Keywords: visual semantic embedding, image-text matching, uncertainty learning, multi-modal learning
Abstract: Visual Semantic Embedding (VSE), as a link between Computer Vision and Natural Language Processing, aims at jointly learning cross-modal embeddings to bridge the discrepancy across visual and textual spaces. In recent years, VSE has achieved great success in image-text matching benefiting from the outstanding representation power of deep learning. However, existing methods produce retrieved results only relying on the ranking of cross-modal similarities, even if the retrieved results are unreliable and uncertain. That is to say, they cannot self-evaluate the quality of retrieved results for trustworthy retrieval, resulting in ignoring the ubiquitous uncertainty in data and models. To address this problem, we propose a novel VSE-based method for image-text matching, namely Trust-consistent Visual Semantic Embedding (TcVSE), to embrace trustworthy retrieval and self-evaluation for image-text matching. To be specific, first, TcVSE models the evidence based on cross-modal similarities to capture accurate uncertainty. Second, a simple yet effective consistency module is presented to enforce subjective opinions of bidirectional VSE models (i2t+t2i) to be consistent for high reliability and accuracy.
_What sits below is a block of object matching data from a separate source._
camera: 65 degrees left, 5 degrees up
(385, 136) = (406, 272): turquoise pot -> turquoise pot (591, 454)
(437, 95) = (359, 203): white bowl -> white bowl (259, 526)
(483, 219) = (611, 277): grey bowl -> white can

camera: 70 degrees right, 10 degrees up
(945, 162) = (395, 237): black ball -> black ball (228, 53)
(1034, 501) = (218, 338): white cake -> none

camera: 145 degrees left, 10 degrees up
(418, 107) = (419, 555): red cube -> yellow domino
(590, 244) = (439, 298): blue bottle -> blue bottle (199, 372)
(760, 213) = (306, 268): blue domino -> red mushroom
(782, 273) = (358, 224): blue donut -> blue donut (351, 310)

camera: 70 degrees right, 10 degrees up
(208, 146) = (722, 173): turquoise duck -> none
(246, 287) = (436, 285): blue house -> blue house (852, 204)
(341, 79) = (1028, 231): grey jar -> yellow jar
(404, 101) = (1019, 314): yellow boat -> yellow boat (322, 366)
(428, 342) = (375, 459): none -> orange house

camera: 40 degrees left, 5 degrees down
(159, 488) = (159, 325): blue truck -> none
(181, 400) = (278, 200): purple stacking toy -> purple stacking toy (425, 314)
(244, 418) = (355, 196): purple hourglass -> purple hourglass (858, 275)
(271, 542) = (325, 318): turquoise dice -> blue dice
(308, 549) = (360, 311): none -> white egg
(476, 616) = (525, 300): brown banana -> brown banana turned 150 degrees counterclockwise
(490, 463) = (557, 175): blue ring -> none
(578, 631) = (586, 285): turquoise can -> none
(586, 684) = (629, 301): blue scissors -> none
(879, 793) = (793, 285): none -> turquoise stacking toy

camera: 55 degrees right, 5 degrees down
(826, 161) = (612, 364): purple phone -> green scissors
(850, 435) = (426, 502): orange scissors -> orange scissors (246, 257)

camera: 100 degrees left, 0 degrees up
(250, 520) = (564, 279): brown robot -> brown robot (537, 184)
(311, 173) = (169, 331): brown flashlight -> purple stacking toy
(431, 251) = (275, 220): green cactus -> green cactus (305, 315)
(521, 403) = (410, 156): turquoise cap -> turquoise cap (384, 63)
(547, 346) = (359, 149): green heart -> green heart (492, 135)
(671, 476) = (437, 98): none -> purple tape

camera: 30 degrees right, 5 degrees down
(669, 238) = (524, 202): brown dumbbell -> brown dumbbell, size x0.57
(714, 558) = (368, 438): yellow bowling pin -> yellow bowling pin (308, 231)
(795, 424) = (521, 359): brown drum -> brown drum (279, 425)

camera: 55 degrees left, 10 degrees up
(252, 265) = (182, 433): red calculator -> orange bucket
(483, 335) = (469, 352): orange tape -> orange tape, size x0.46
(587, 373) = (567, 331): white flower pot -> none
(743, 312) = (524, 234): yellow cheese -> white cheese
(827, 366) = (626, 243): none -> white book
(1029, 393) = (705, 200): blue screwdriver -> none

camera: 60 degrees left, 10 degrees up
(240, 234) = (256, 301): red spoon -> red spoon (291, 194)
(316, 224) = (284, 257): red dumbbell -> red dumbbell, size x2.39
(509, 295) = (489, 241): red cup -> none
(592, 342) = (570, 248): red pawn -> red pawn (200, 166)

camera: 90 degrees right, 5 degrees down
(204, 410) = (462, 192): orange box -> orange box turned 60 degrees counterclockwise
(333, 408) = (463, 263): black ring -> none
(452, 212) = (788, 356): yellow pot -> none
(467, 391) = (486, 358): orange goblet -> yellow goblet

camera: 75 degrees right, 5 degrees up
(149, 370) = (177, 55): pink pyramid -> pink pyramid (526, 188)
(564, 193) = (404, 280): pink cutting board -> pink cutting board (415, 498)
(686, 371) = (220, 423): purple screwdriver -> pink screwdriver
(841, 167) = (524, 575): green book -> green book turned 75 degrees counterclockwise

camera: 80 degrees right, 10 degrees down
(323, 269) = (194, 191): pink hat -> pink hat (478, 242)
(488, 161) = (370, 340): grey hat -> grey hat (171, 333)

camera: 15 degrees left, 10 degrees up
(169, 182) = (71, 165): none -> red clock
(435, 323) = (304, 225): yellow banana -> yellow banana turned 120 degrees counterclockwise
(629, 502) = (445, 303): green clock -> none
Finally, extensive comparison experiments are conducted to demonstrate the superiority of TcVSE on two widely-used benchmark datasets, i.e., Flickr30K and MS-COCO. Furthermore, some qualitative experiments are carried out to provide comprehensive and insightful analyses for the reliability and rationality of our method.
Anonymous Url: I certify that there is no URL (e.g., github page) that could be used to find authors’ identity.
No Acknowledgement Section: I certify that there is no acknowledgement section in this submission for double blind review.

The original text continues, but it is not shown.